O que ela sempre dizia:
“Um dia, João. Um dia…”
“O que é, Maria?” –
era o que ele dizia.
Antes de fechar a porta da casa e ganhar o caminho da labuta, ele notou o furo na calça que acabara de vestir. Em dois atos, os neurônios crepitavam produzindo fagulhas: pensou em agulha, pensou em linha. Quem alinhavaria a avaria? Enquanto isso, o bilhete ainda voava para longe, despercebido. As palavras agarradas a ele e cerzidas indelevelmente por entre linhas invisíveis. A casa finalmente vazia. Pior do que não saber o que lá o bilhete dizia, João era incapaz de ler nas entrelinhas de Maria.
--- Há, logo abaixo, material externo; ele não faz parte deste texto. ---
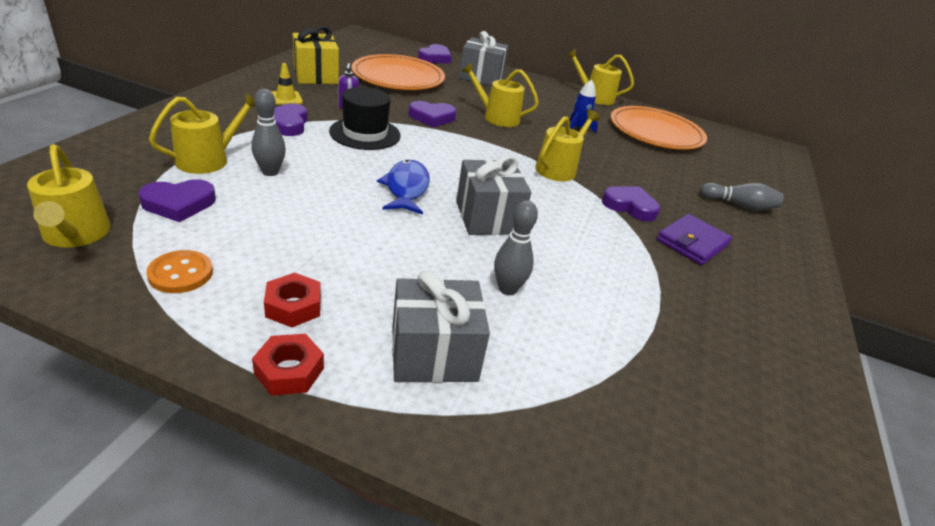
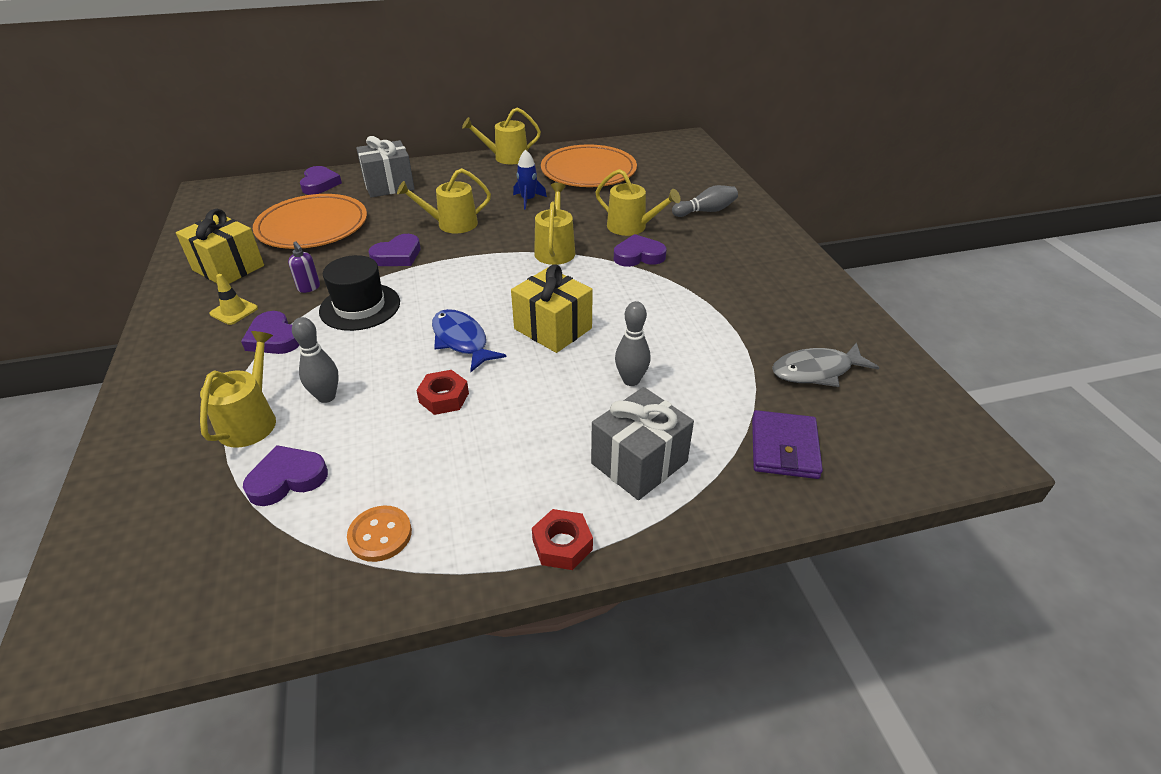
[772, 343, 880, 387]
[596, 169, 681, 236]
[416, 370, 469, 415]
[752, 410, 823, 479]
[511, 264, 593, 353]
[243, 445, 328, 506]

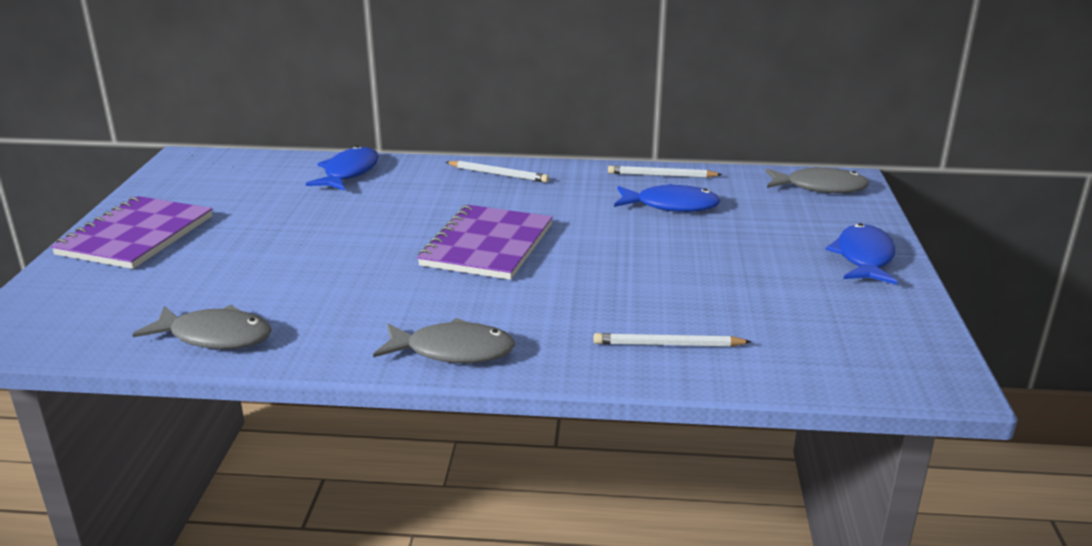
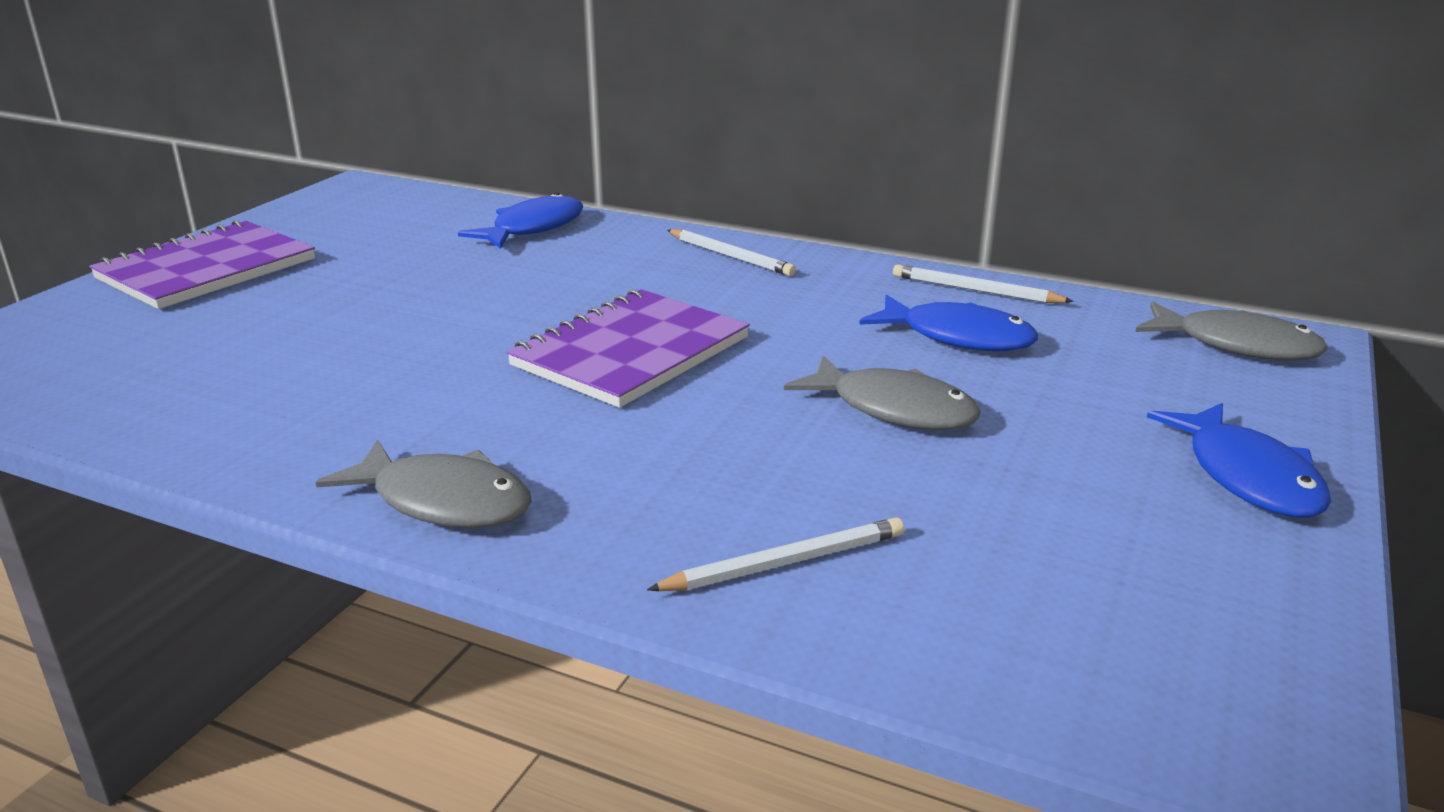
[784, 355, 981, 430]
[647, 517, 904, 591]
[1147, 403, 1331, 518]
Muito bom acompanhar o amadurecimento deste escritor. Seus textos, sempre tão sensíveis e sutis, ganham cada vez mais corpo e personalidade. Já consigo reconhecer seu estilo, assim como quando nos apaixonamos por uma banda e logo nos primeiros acordes de uma música que nunca ouvimos antes, sabemos, com aquela certeza sensorial, que é da banda querida. Adorei costurar com Maria. <3
Que texto lindo!
Sensibilidade pura, como toda produção do Eduardo Frota. Texto que chega e toma o coração da gente!